:: RECORD SET ::

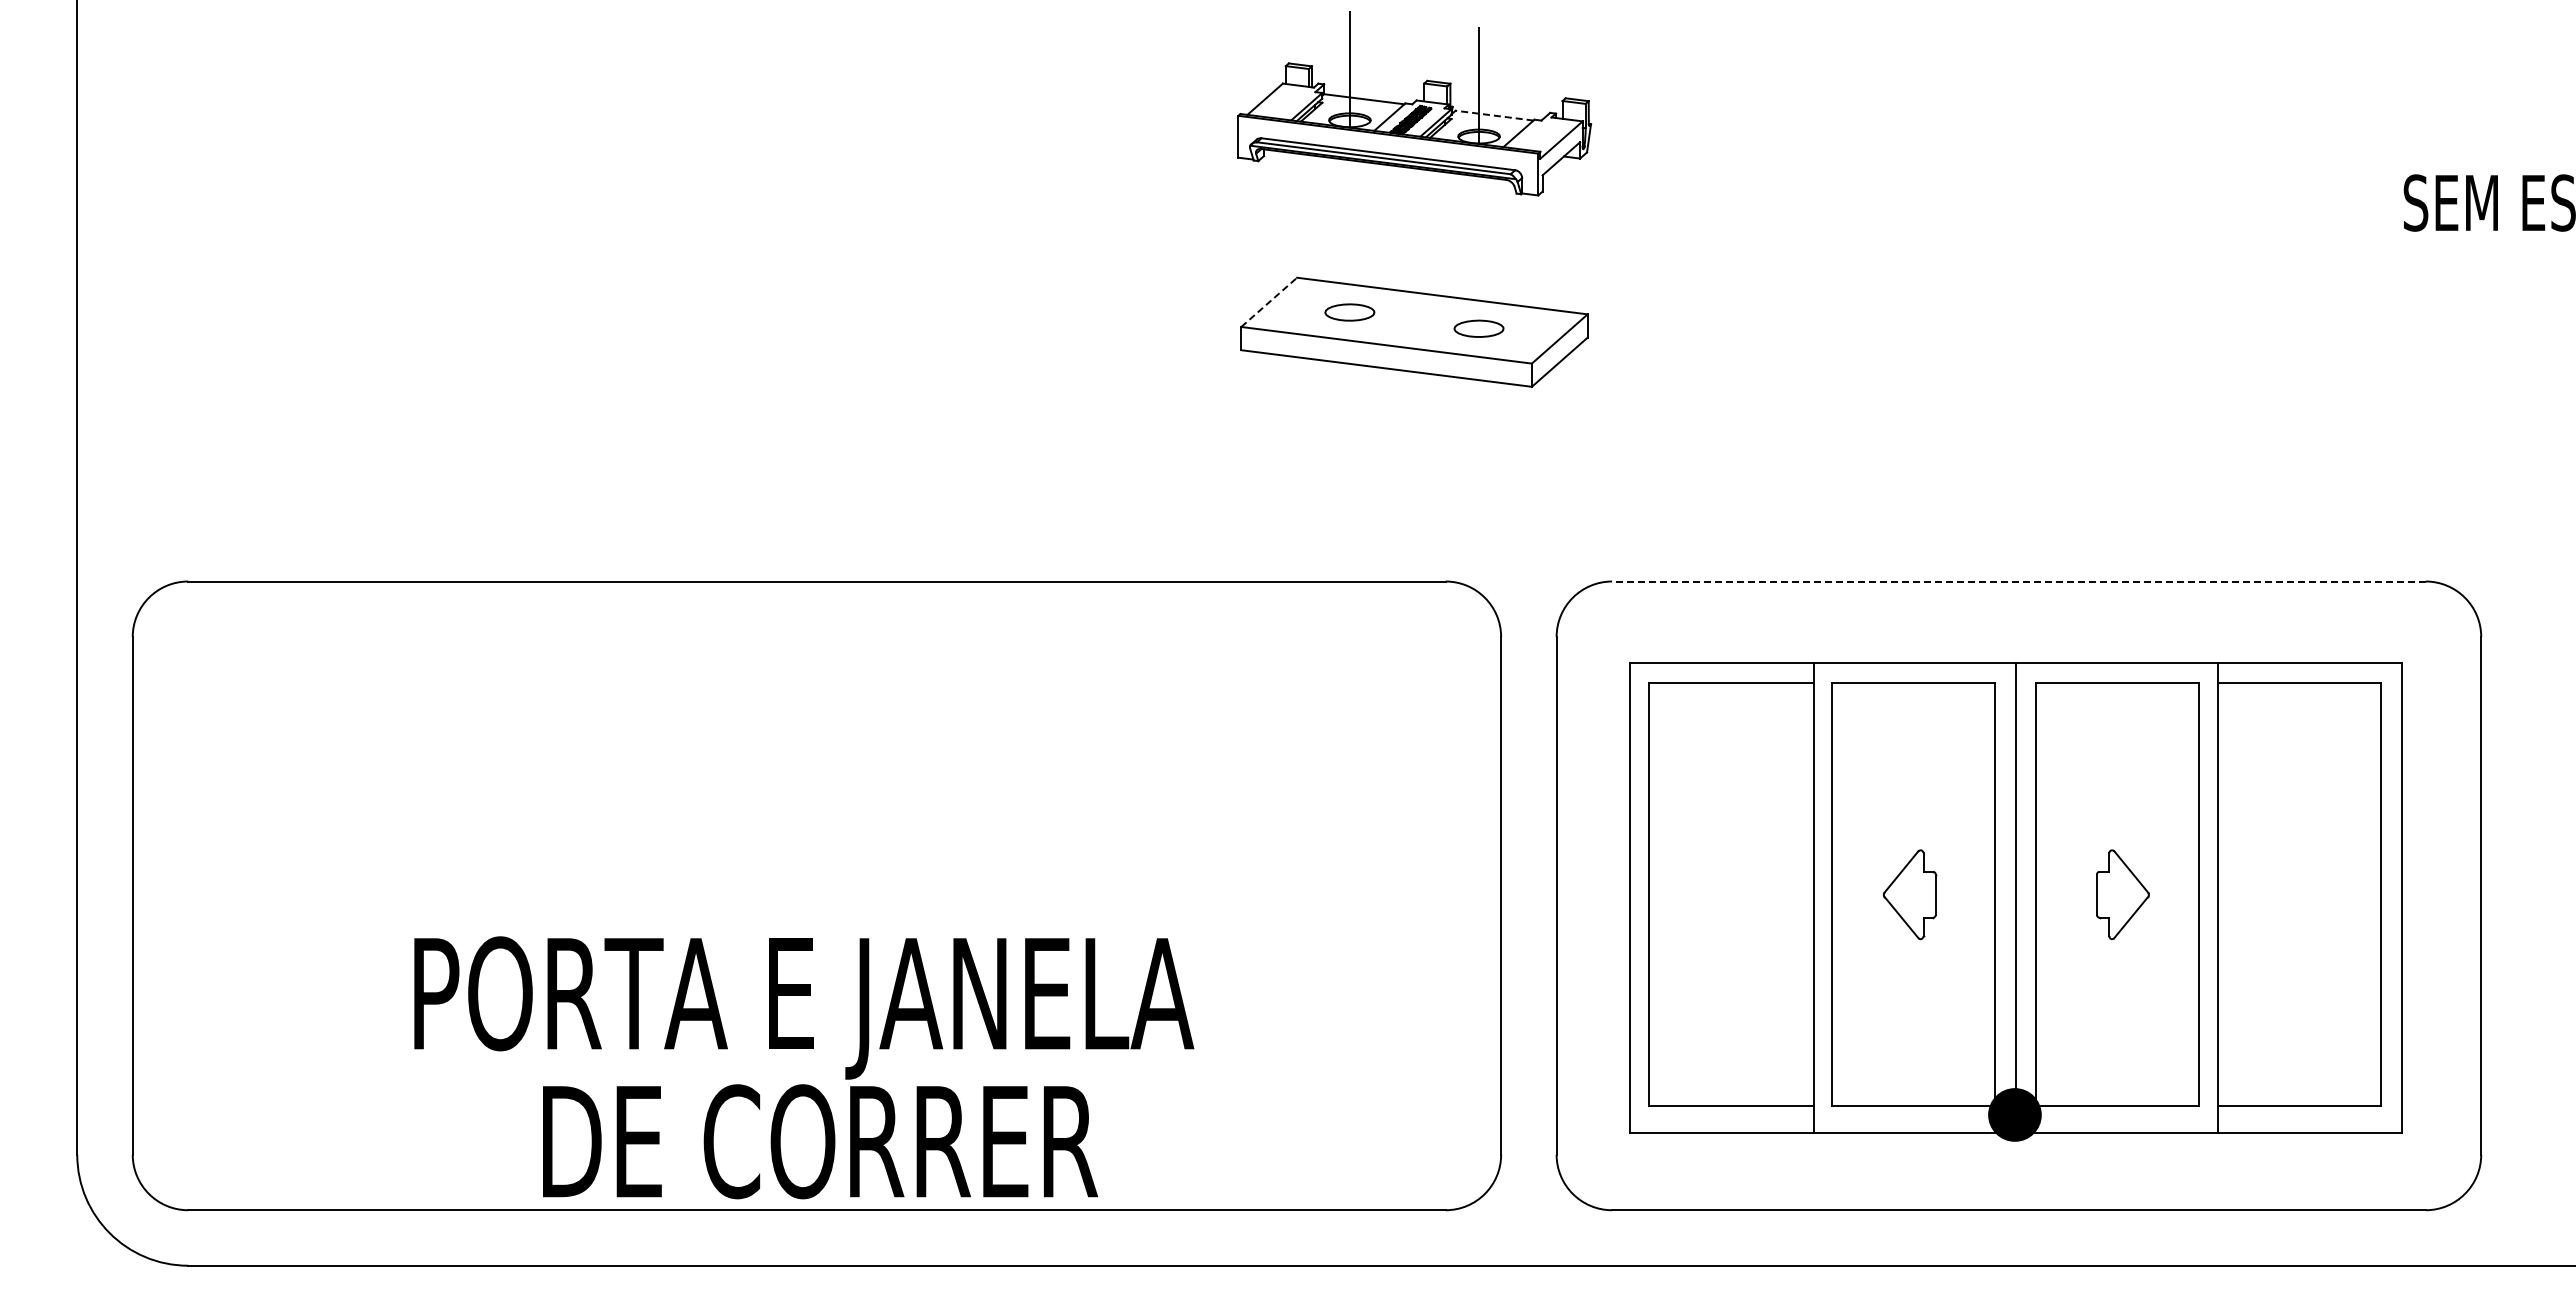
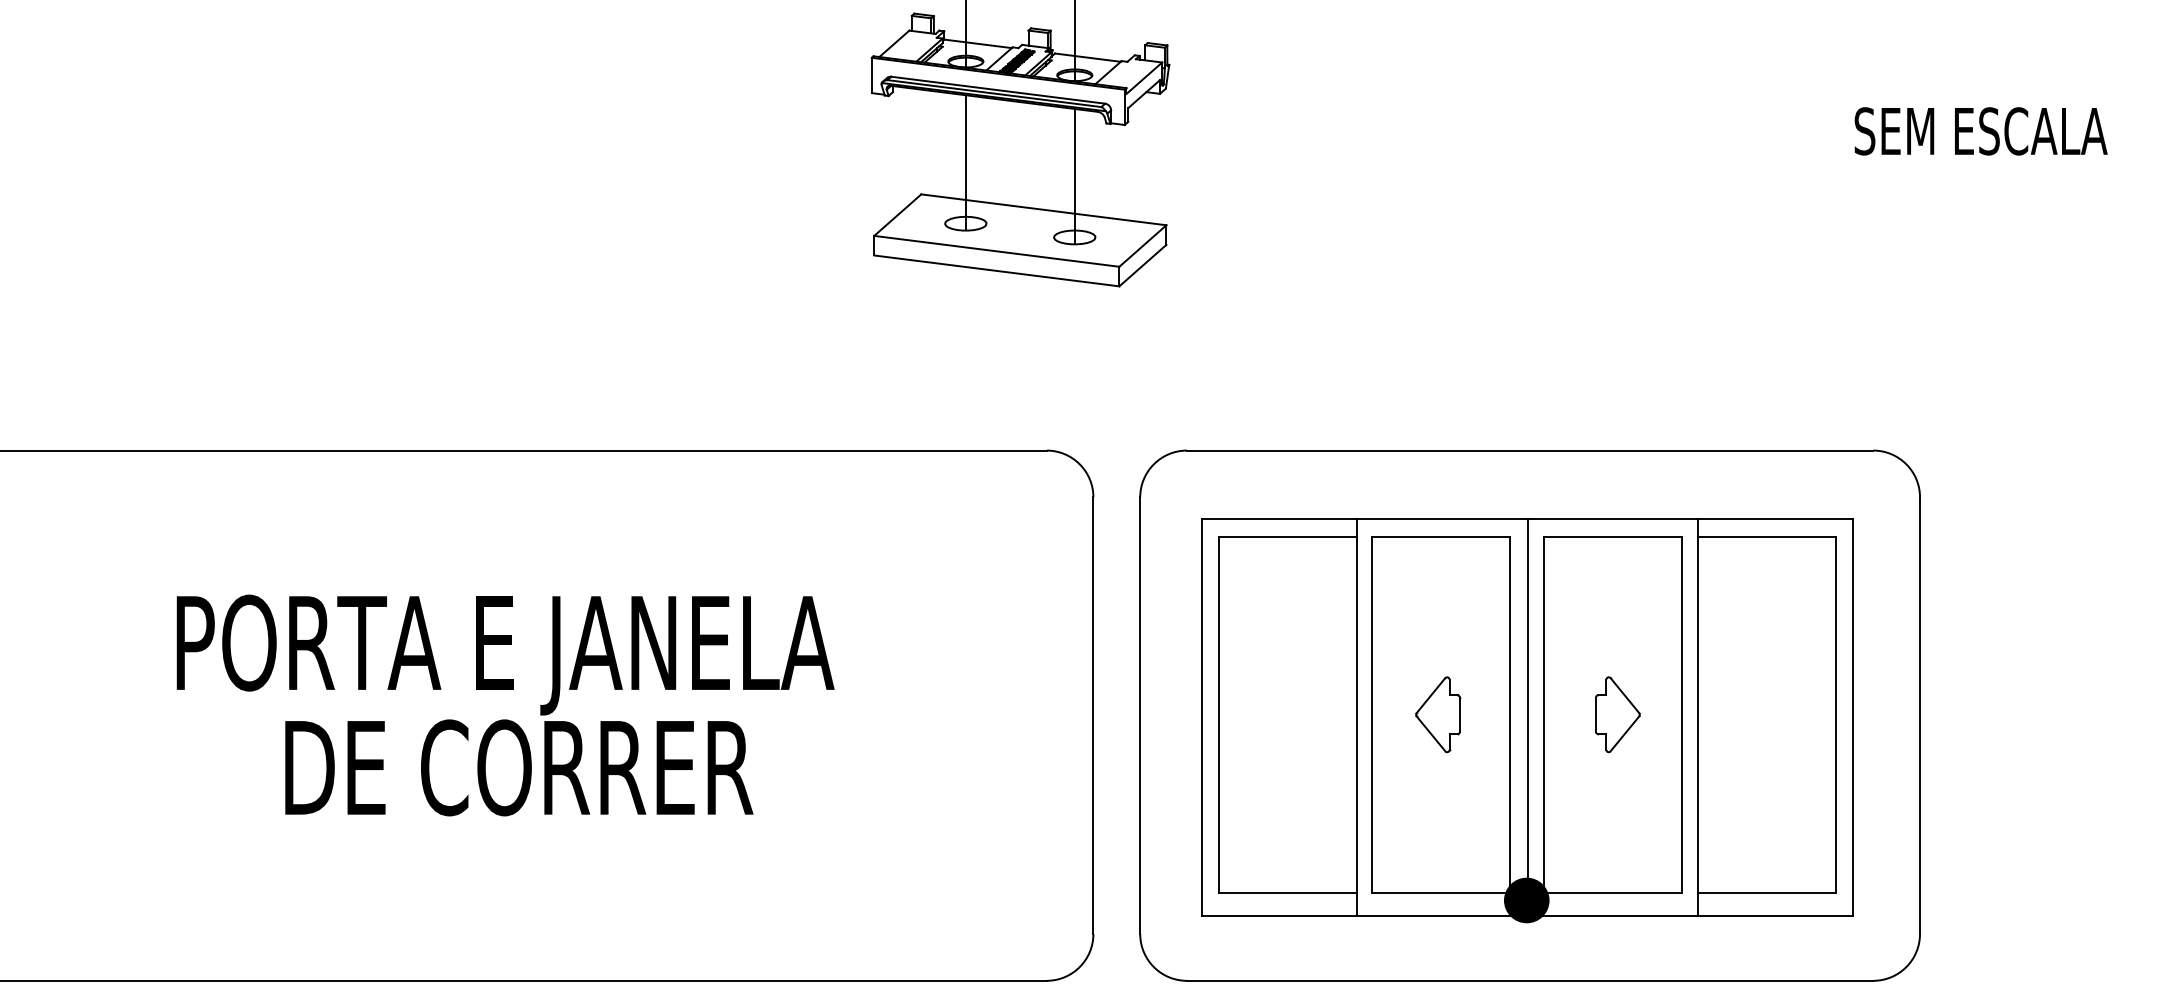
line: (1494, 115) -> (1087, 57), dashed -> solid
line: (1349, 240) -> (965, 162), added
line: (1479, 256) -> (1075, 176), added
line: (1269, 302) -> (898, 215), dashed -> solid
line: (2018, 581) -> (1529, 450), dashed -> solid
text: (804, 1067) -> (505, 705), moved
* * *
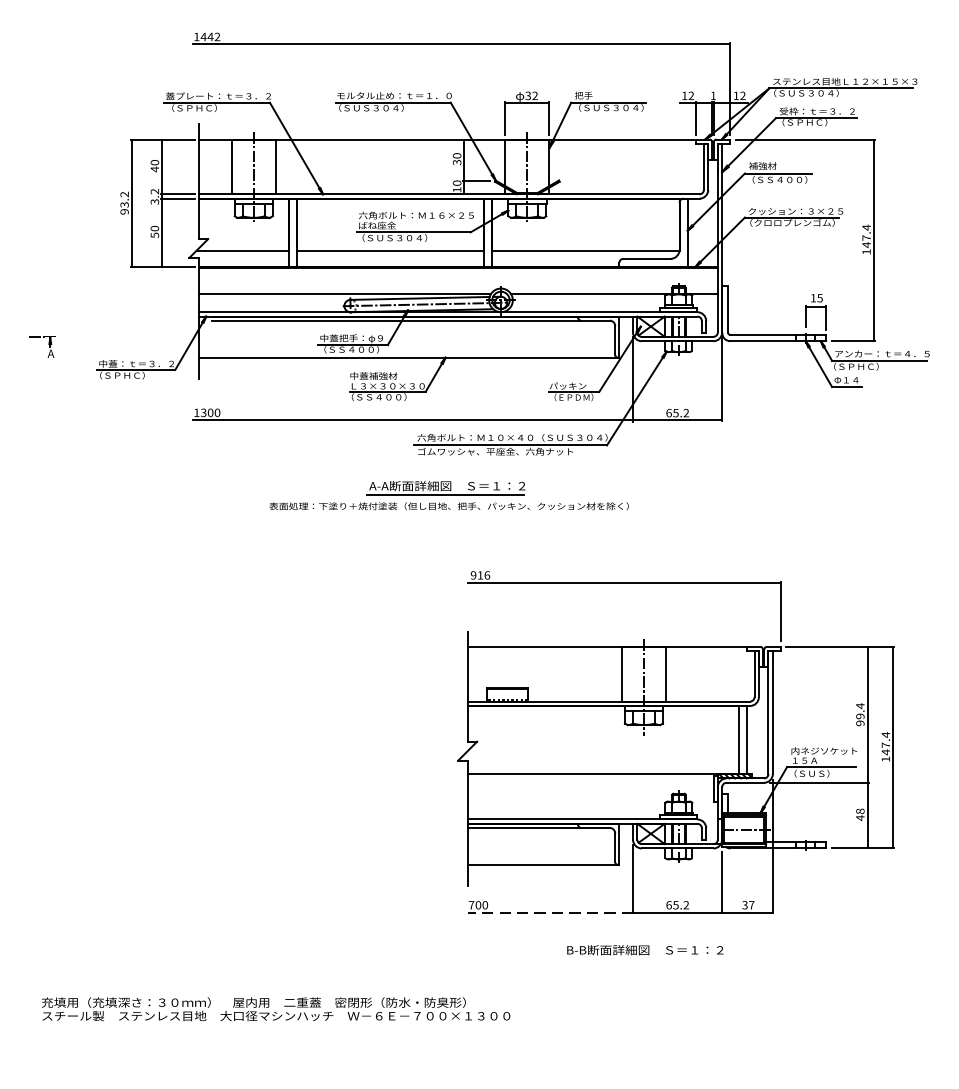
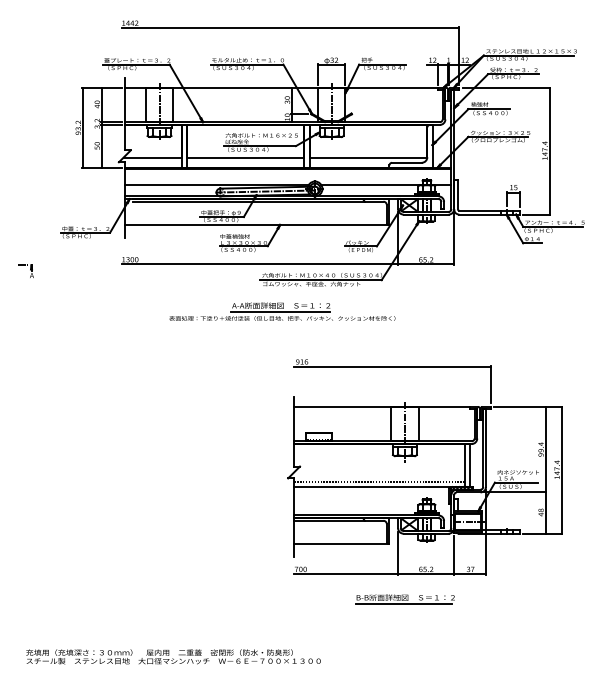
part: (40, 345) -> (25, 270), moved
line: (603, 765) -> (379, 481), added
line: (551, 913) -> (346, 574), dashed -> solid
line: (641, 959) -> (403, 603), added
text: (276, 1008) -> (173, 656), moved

:: EXERCISE OBJECTIVE ::
Copy out only the lines above from the one with "line: (1494, 115)" to the one with "text: (804, 1067) -> (505, 705), moved", inclusive, exactly as they stand.

:: FINISHED TASK ::
line: (1494, 115) -> (1087, 57), dashed -> solid
line: (1349, 240) -> (965, 162), added
line: (1479, 256) -> (1075, 176), added
line: (1269, 302) -> (898, 215), dashed -> solid
line: (2018, 581) -> (1529, 450), dashed -> solid
text: (804, 1067) -> (505, 705), moved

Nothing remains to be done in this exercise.